| project | riffstack | |||||
|---|---|---|---|---|---|---|
| type | design-doc | |||||
| status | vision | |||||
| date | 2025-11-23 | |||||
| author | Scott Senften | |||||
| keywords |
|
|||||
| beth_topics |
|
A composable, declarative language for harmonic movement, voice-leading, and musical structure
This document defines the vision for a Harmony DSL that integrates with RiffStack and MLIR to create a complete creative compiler stack. Instead of writing chord symbols, musicians describe harmonic motion, color, and voice-leading constraints in a playful, composable language.
The Big Idea: Harmony is movement, not labels.

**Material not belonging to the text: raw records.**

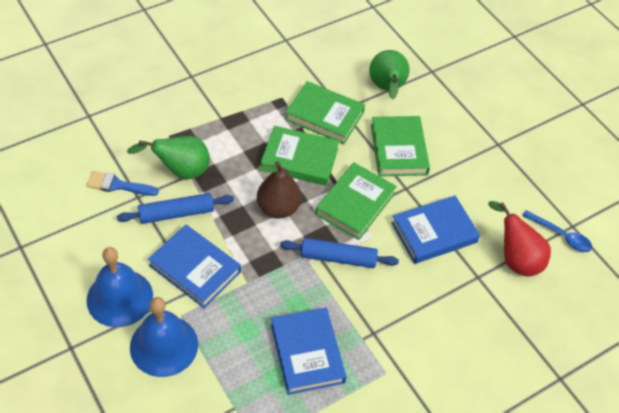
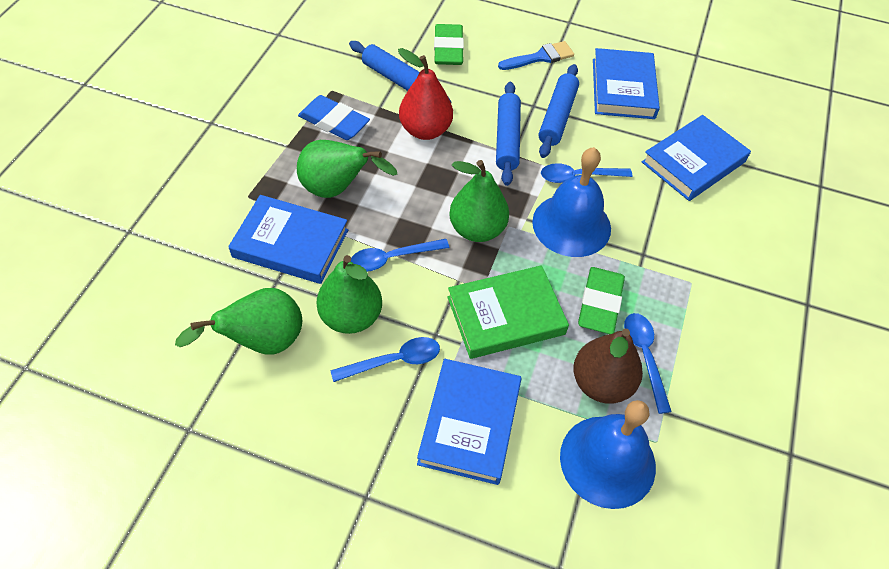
blue book: 3 -> 4
blue eraser: 0 -> 1
blue rolling pin: 2 -> 3
blue spoon: 1 -> 4
green book: 4 -> 1
green eraser: 0 -> 2
green pear: 2 -> 4

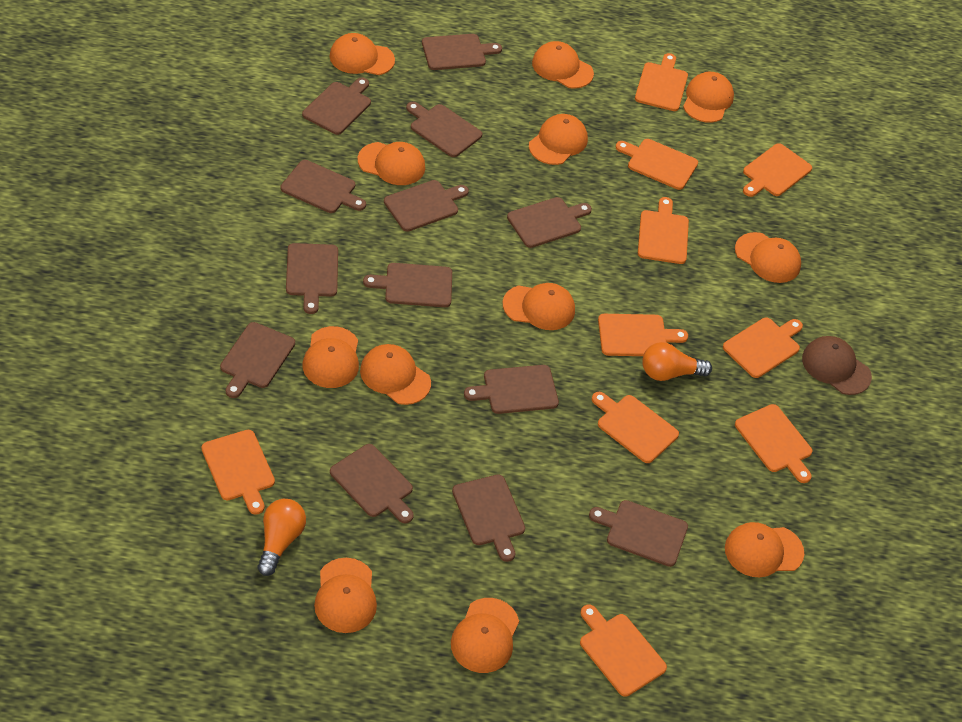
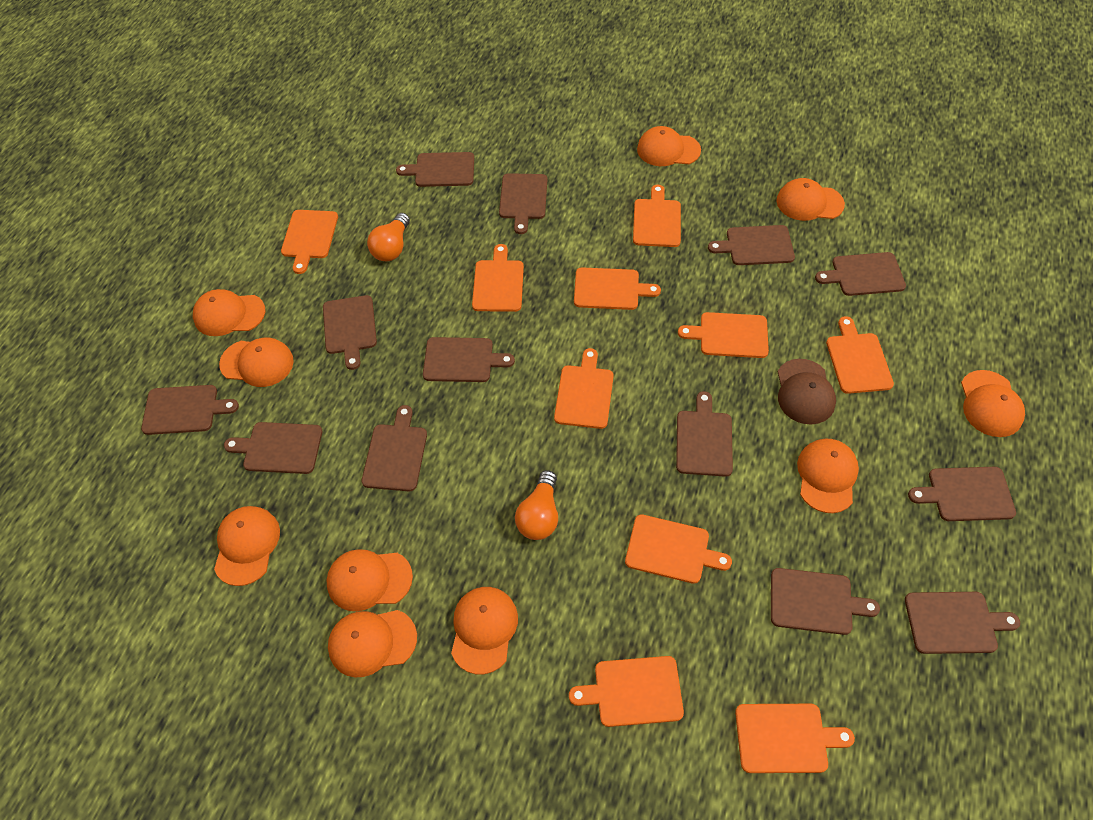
orange cap: 12 -> 10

The DSL captures intent; the compiler solves the voice-leading SAT problem.
Integration:
- Harmony DSL → musical structure (what notes, what chords)
- RiffStack → audio structure (what timbres, what effects)
- MLIR → multi-level compilation (harmony IR → pitch IR → audio IR → DSP IR → machine code)
This creates a layered ecosystem unlike anything available today.
A great harmony DSL balances musical intuition, expressive power, and algorithmic clarity.
Principle: Harmony is about motion, not symbols.
Instead of:
Cmin11 → F7 → Bbmaj9
Write what actually matters:
start Cmin11.lush
+5
-2
Why this matters:
- Captures the feeling of harmony (tension, release, gravity)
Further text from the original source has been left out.